I have a student loan that has around $22k still remaining. The loan is quite old so I'm approaching the end here but as a result it has a 6.75% interest rate.
My current payment amount is $320 but I generally make a $500 payment, sometimes more.
Yesterday I received an offer to refinance as low as 1.89% variable or 2.63% fixed.
Since I usually pay more than the stated payment, does it make sense to start the term over again and get the lower interest rate? Keep in mind I will be applying a mortgage soon so I have to take that into consideration. If I go with a 10 year loan it makes it appear that the loan payment amount is lower than what I pay now. But if I go with a 5 year term then it will look like I am paying more even though my interest rate is much lower. Income is high enough where it shouldn't affect my DTI either way but just wondering what the best course of action would be.
@fixing_it If you plan to apply for your mortgage within 3 months or so I would hold off you don't want to touch your credit for anything several months before applying for a Mortgage especially if DTI isn't an issue at this point. If it was then I would say consider the 10 year and continue to make larger payments so you pay it off before the 10 year mark.

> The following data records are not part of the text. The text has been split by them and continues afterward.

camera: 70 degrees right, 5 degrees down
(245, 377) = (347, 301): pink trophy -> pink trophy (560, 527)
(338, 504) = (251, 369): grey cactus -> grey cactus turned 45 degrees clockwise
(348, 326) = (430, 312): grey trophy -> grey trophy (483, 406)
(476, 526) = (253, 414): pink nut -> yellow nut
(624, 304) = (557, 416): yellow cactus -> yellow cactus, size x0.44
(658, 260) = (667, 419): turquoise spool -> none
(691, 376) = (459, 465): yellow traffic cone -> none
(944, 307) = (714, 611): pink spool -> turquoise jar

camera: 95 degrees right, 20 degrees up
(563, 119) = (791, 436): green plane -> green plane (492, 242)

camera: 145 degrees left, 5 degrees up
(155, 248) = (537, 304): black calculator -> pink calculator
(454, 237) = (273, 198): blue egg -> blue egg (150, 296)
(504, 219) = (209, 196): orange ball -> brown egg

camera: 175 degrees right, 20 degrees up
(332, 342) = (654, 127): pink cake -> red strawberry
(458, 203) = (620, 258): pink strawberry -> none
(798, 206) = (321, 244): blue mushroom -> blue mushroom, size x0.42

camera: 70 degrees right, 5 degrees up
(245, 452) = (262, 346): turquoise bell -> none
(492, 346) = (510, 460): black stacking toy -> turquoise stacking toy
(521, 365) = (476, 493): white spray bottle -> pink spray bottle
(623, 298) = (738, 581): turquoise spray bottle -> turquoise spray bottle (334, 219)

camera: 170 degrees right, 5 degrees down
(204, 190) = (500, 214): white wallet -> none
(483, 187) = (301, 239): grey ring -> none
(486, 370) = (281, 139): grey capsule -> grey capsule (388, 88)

@fixing_it Are you able to make 'principal only' payments?! That may be something to consider as well ^^
Yes I can make "principal only" payments but didn't start doing it until recently. So as a result right now my next payment isn't due until 2022!
Because of your soon-to-be mortgage app, definitely just make principle only payments.
You can re-fi after your mortgage and continue to pay ahead/principle only, but the mortgage scores really do not like recent accounts, and you don't want to chance getting a higher rate there, which could definitely cost you much bigger bucks long term.